Vietnamese trumpeter Cuong Vu has been a frequent Pat Metheny collaborator dating back to the guitarist's Speaking Of Now
(Warner Bros., 2002). It has taken well over a decade for Vu to flip the table, putting Metheny in a role he is seldom seen in, that of a sideman. In fact, across almost fifty albums, the guitarist's non-leader entries could be counted on one hand. It speaks volumes about Metheny's regard for Vu and the results on Cuong Vu Trio Meets Pat Metheny
stand apart from their past collaborations.
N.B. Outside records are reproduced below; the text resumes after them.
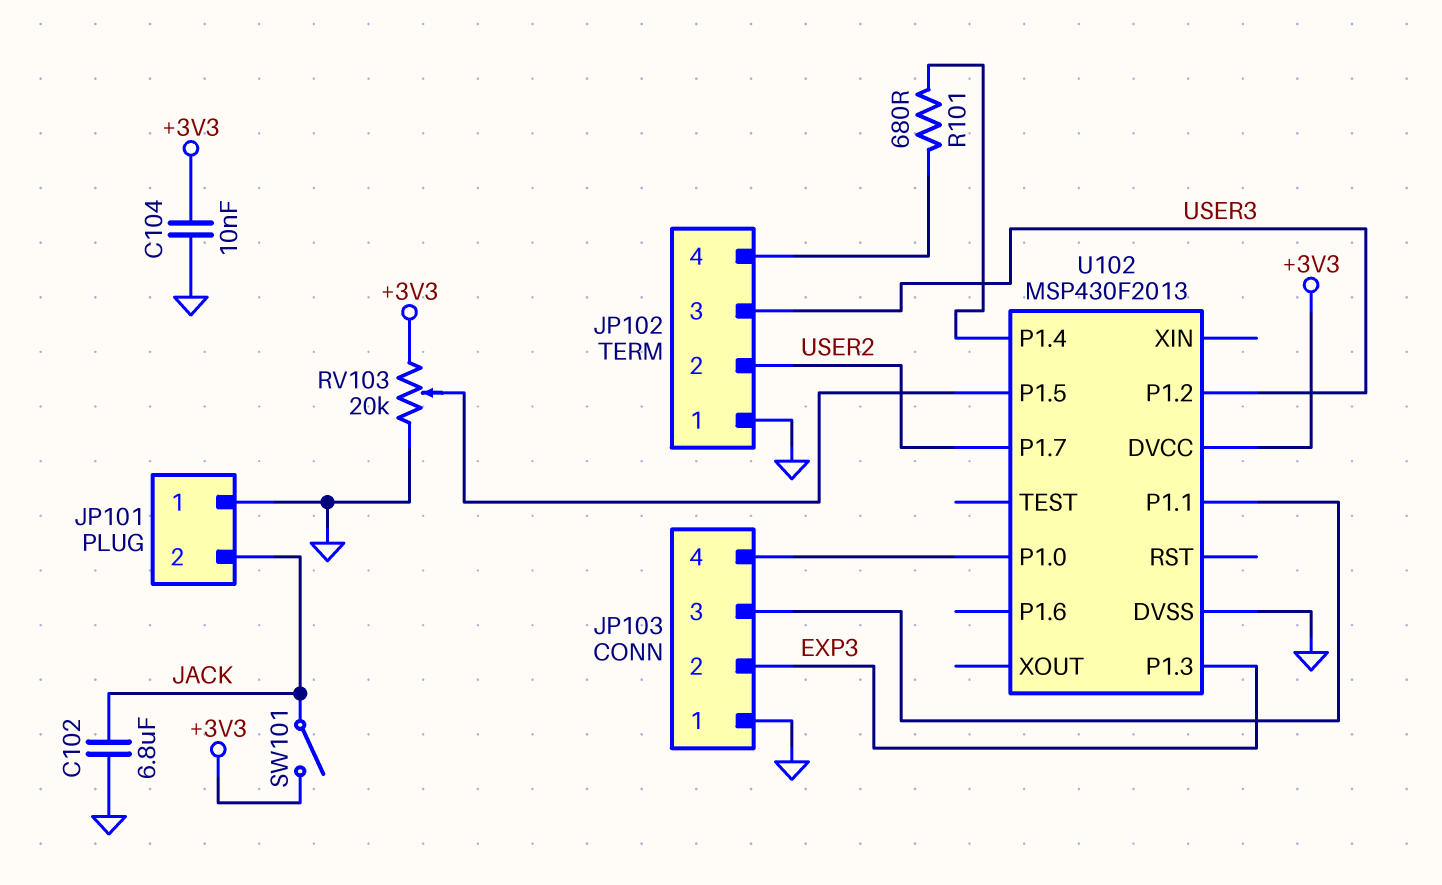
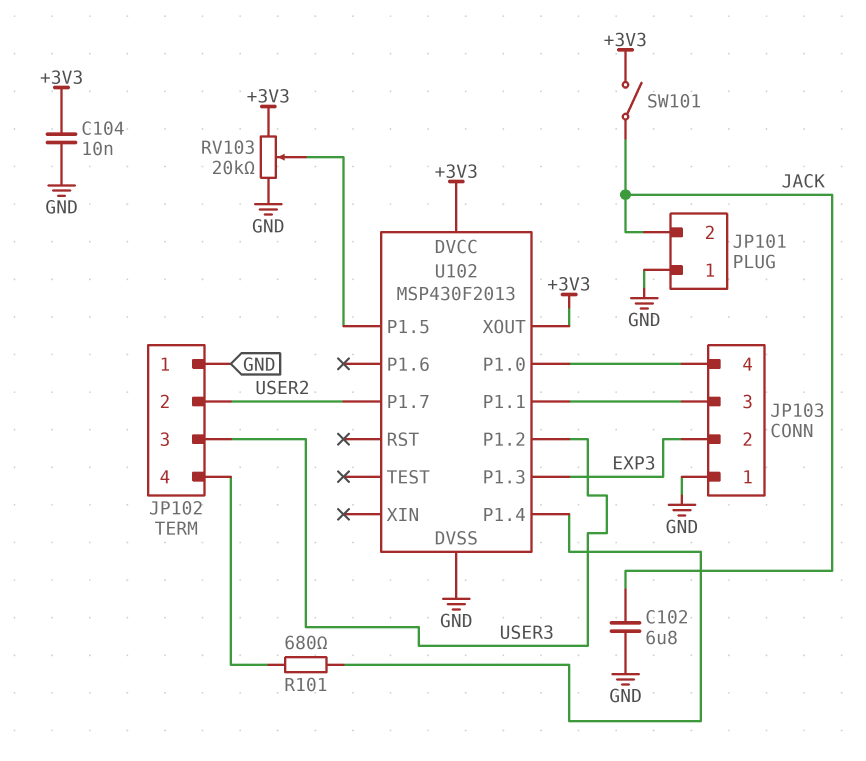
U102 pin XOUT: none -> +3V3

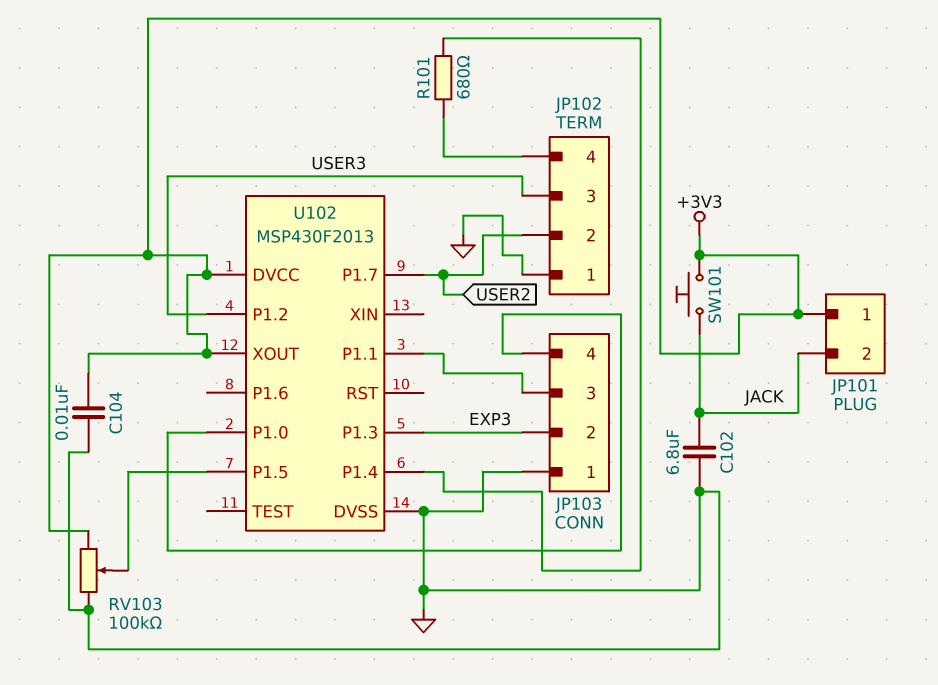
JP101 pin 1: GND -> +3V3
RV103: 20k (+3V3, GND, wiper U102/P1.5) -> 100k (+3V3, GND, wiper U102/P1.5)
SW101: switch (+3V3, JACK) -> button (+3V3, JACK)

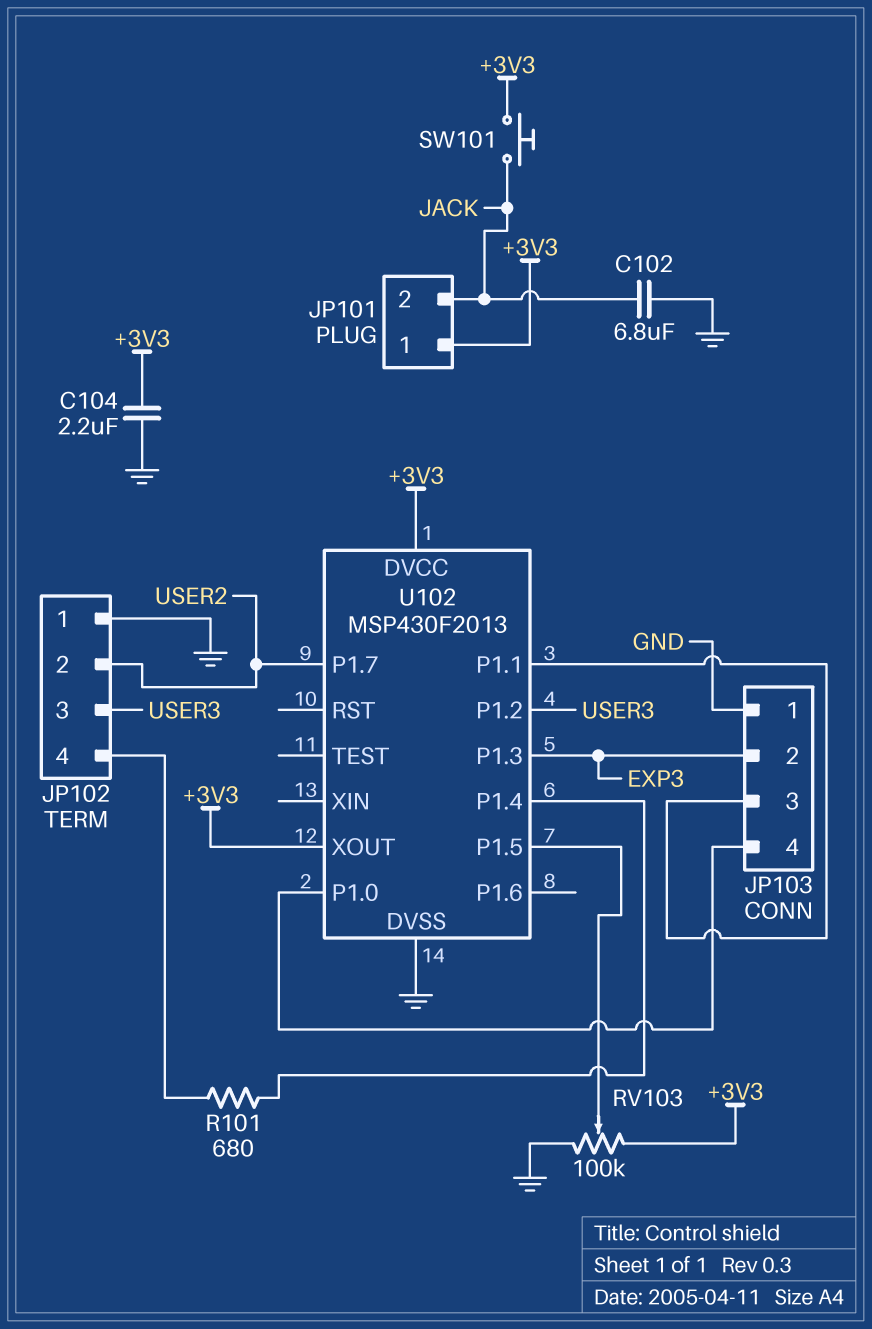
C104: 10nF (+3V3, GND) -> 2.2uF (+3V3, GND)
Vu's regular trio of bassist Stomu Takeishi
and drummer Ted Poor
prove to be a perfectly simpatico unit with the addition of Metheny; Poor being an unassuming but propelling force and Takeishi with his wide-ranging adaptability. The opening "Acid Kiss," subsequent "Not Crazy (Just Giddy Upping)" and the closer "Tune Blues" see Metheny as aggressively free as anything he's played since Song X
(Nonesuch, 1985) or his very experimental Zero Tolerance for Silence
(Geffen, 1994). Vu matches the guitarist's fire and complexity in every way, growling and emoting through complex passages, sometimes competing directly with Metheny, other times finding a distinctive path. The build up to a rock anthem-like crescendo on "Telescope" is an emotional and powerful highlight of the album. More subdued are the pensive, but slightly off-kilter "Tiny Little Pieces" and the elegiac "Let's Get Back"; beautiful pieces that highlight Vu's trumpet skills in a clearer setting.
Some of Vu's earlier work, such as That The Days Go By And Never Come Again
(RareNoiseRecords, 2014) with pianist Richard Karpen, have been near exhausting from a listening point of view. The busyness and abstractions, the sheer intensity of the playing becoming overwhelming at times. Like constantly moving targets, there was a tendency to obscure Vu's multilevel creative process and the fluidity of his playing. With the original compositions on Cuong Vu Trio Meets Pat Metheny
we have a more balanced level of density and the diversity of lyrical, rock and more reflective jazz styles. Though in large part, still challenging, it is accessible and riveting and gives a rare look at Metheny in an unusual role.